Example import and usage in a script (paths preserved, names rewritten, behavior the same):

import os
import sys

cfg_path = os.path.join(os.path.dirname(__file__), 'SYS_python')
cfg_file = os.path.join(cfg_path, 'media_file_types.py')

if not os.path.exists(cfg_file):
    print(f"Error: Config file '{cfg_file}' is missing.")
    sys.exit(1)
else:
    sys.path.append(cfg_path)
    try:
        import media_file_types as media_defs

        pic_exts = tuple(f".{e.lower()}" for e in media_defs.pic_kinds)
        clip_exts = tuple(f".{e.lower()}" for e in media_defs.clip_kinds)
        sound_exts = tuple(f".{e.lower()}" for e in media_defs.sound_kinds)
        all_exts = pic_exts + clip_exts + sound_exts

        pic_list = [n for n in os.listdir('.') if n.lower().endswith(pic_exts)]
        clip_list = [n for n in os.listdir('.') if n.lower().endswith(clip_exts)]
        sound_list = [n for n in os.listdir('.') if n.lower().endswith(sound_exts)]

        print(f"Found {len(pic_list)} photo files.")
        print(f"Found {len(clip_list)} video files.")
        print(f"Found {len(sound_list)} audio files.")

    except ImportError:
        print(f"Error: Unable to import 'media_file_types' from '{cfg_path}'.")
        sys.exit(1)
    except AttributeError as exc:
        print(f"Error: Expected attributes missing in 'media_file_types': {exc}")
        sys.exit(1)

What’s going on here and why it works

The configuration lives in a dedicated module that lists file extensions as tuples. The script constructs a path to that module directory, checks that the file exists, amends sys.path, imports the module, normalizes extensions to lowercase with a dot prefix, and collects files by checking endswith against the appropriate tuple. It also reports counts and exits early if the configuration is not present or is missing expected attributes. The result is a single source of truth for all scripts that need the same media taxonomy.

Alternative: a YAML configuration with a small accessor class

The same “single source of truth” can be expressed as a .yaml file. The definitions move out of Python code and into a simple data document, while scripts query a helper class for the extensions they need and then scan directories.

Example YAML outline:

media_types:
  photo:
    - jpg
    ...
  video:
    ...

Example accessor class and usage (names rewritten, behavior preserved):

import os
from pathlib import Path

class MediaRegistry:
    def gather_ext(self, kind, include_dot=True):
        exts = self.media_types.get(kind.lower(), [])
        if include_dot:
            return tuple(f".{x.lower()}" for x in exts)
        return tuple(x.lower() for x in exts)

    def collect_files(self, root='.', kind=None):
        exts = self.gather_ext(kind)
        return [p for p in os.listdir(root) if p.lower().endswith(exts)]

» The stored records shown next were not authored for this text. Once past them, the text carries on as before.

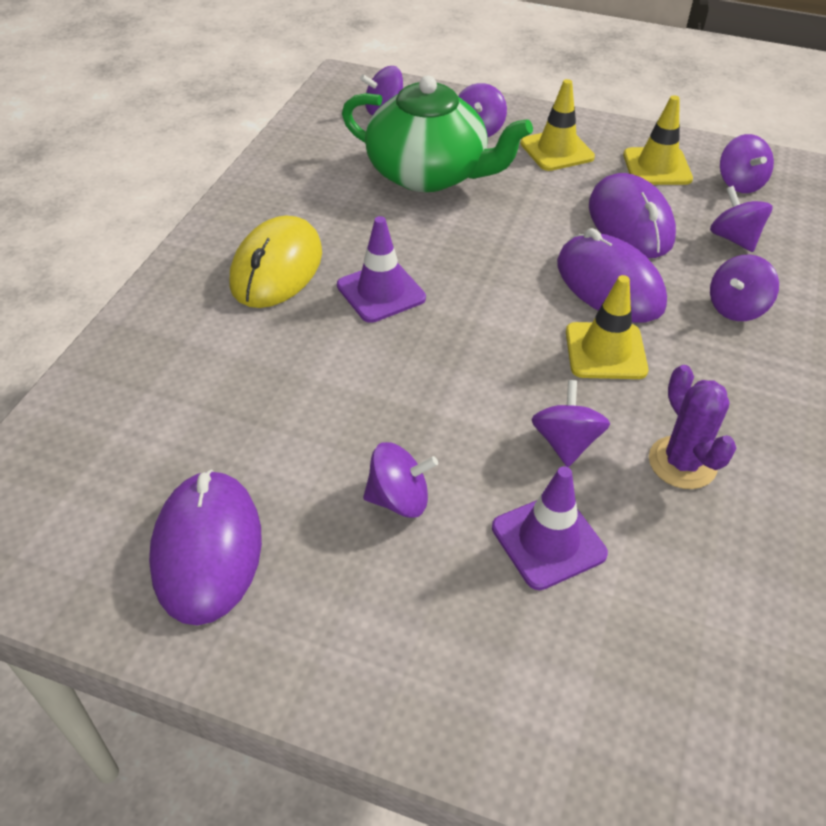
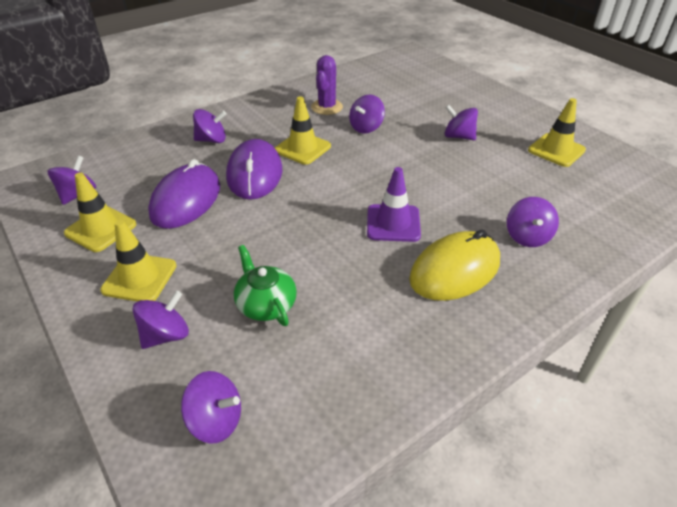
camera: 145 degrees left, 5 degrees down
(207, 549) = (556, 150): purple mouse -> yellow traffic cone
(428, 174) = (266, 304): green teapot -> green teapot, size x0.51
(548, 541) = (407, 108): purple traffic cone -> none
(734, 238) = (149, 167): purple spinning top -> purple spinning top (527, 237)

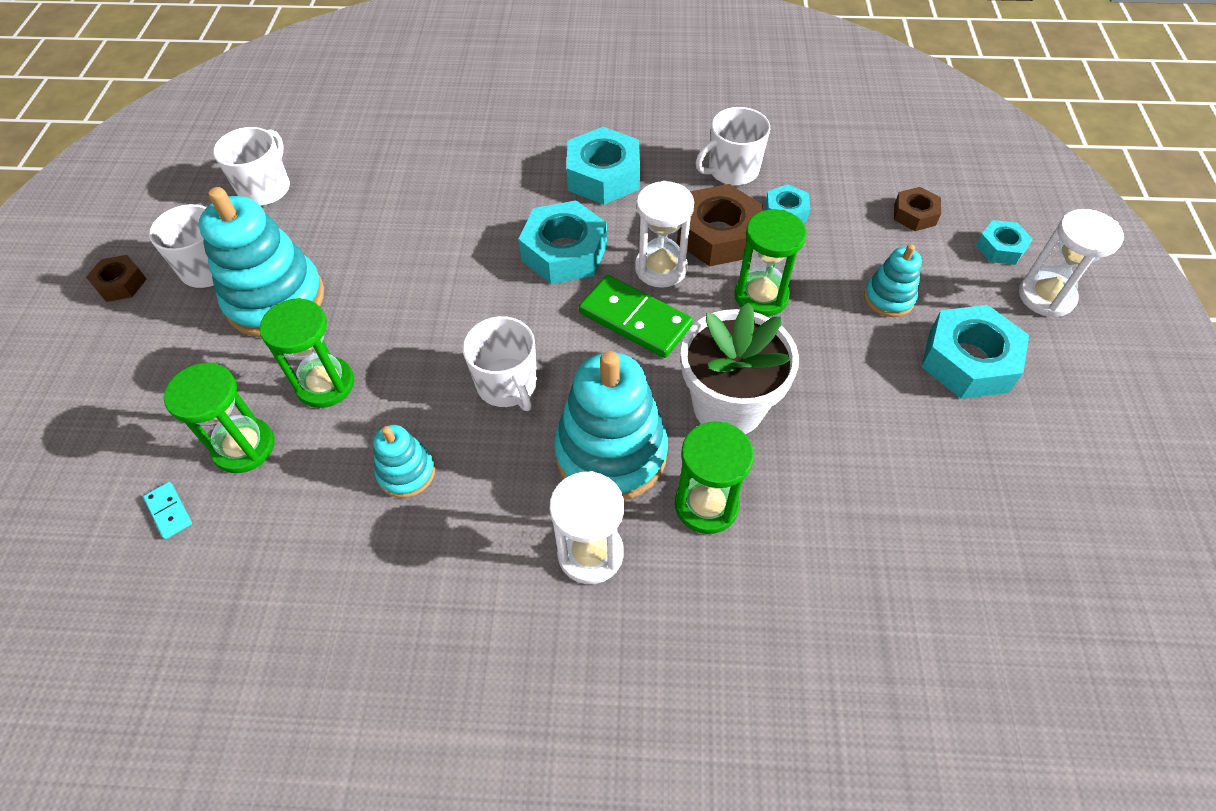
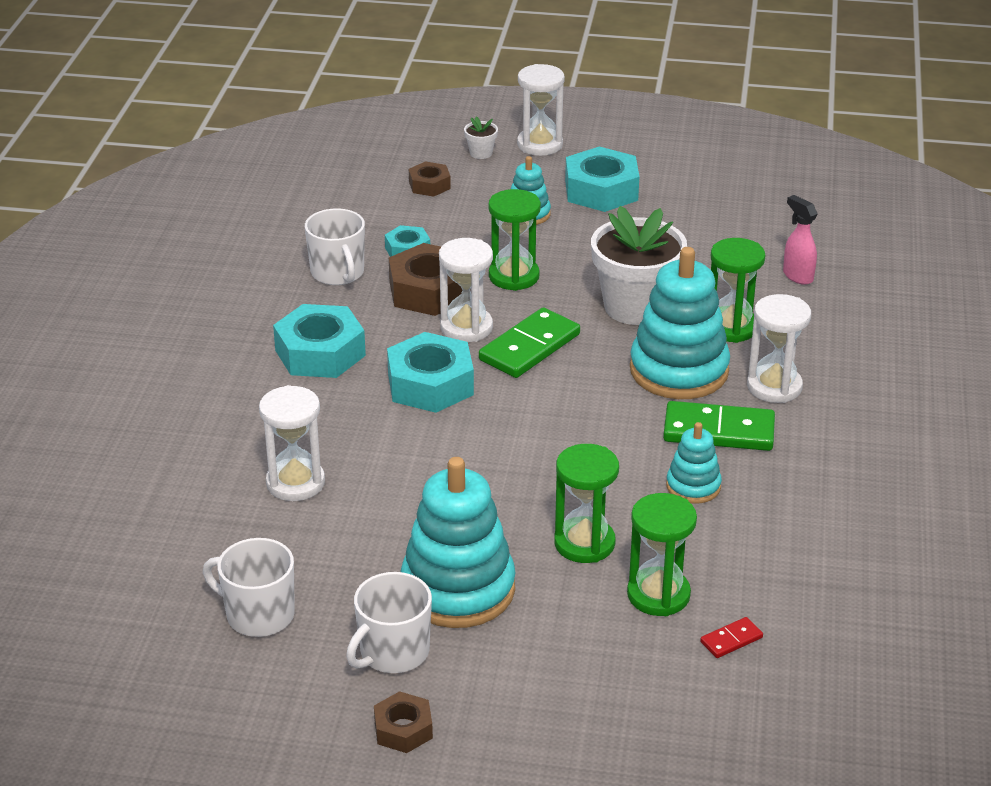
camera: 85 degrees left, 20 degrees down
(169, 511) = (731, 640): turquoise domino -> red domino
(421, 186) = (295, 483): none -> white hourglass
(502, 495) = (718, 431): none -> green domino
(507, 385) = (598, 425): white mug -> none
(842, 583) = (797, 276): none -> pink spray bottle
(1000, 248) = (481, 153): turquoise nut -> white flower pot

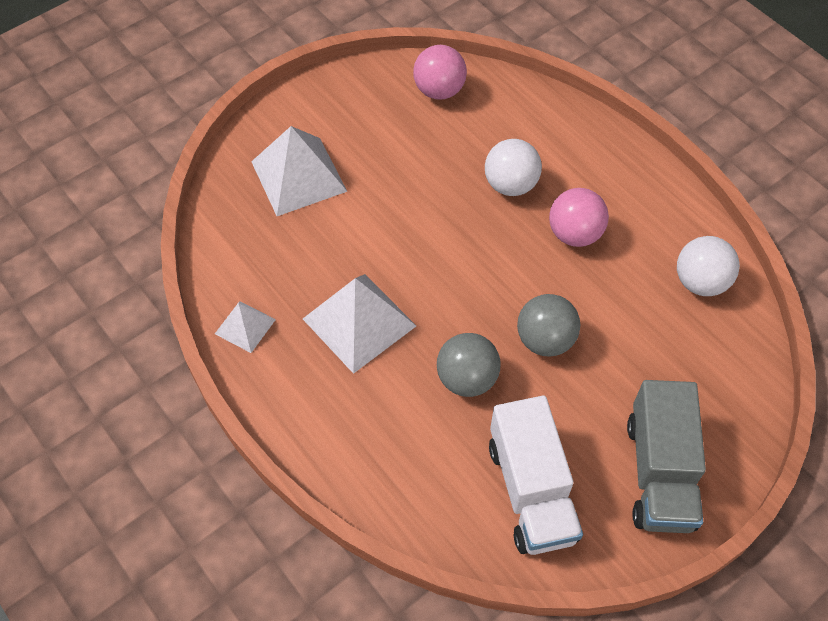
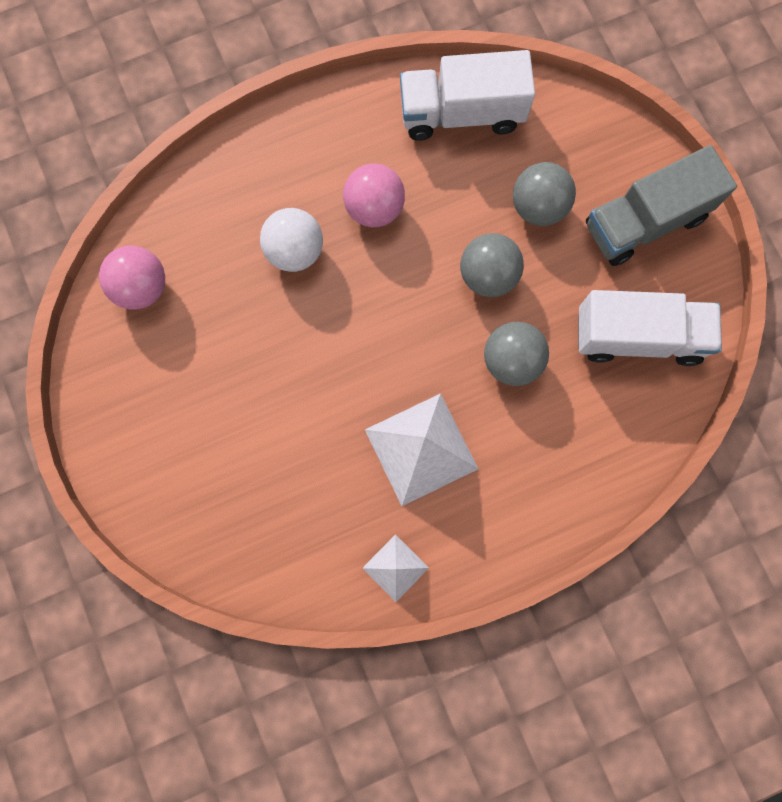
camera: 75 degrees left, 20 degrees up
(299, 176) = (215, 471): white pyramid -> none
(633, 368) = (538, 207): none -> grey ball
(659, 473) = (645, 222): grey truck -> grey truck turned 135 degrees clockwise
(700, 282) = (461, 113): white ball -> white truck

manifest_path = Path(__file__).parent / 'SYS_python' / 'media_config.yaml'
registry = MediaRegistry()  # initialization is required
files_photo = registry.collect_files(kind='photo')

The definitions are kept in a single YAML file. The class exposes two focused operations: return extensions for a requested media type, with or without a leading dot, and scan a directory using those extensions. The path to the YAML sits next to your scripts, and you initialize the class accordingly.

Why this is worth knowing

Both approaches consolidate media type knowledge so you edit one file instead of many scripts. The first uses a Python module with tuples and explicit import checks. The second expresses the same idea through a data file and a thin layer that provides get-and-find methods. Either way, you avoid duplication and make it easier to add new extensions consistently across multiple entry points.

Practical takeaway

If you already have modules shared across scripts, keeping the tuples in a dedicated module and importing them with basic validation works and is easy to wire up. If you prefer a data-only source that scripts query through a small helper, placing the lists in a .yaml file and reading them through a class offers the same centralization. Use one configuration file, normalize extensions once, and have all scripts consume that shared definition rather than redefining it.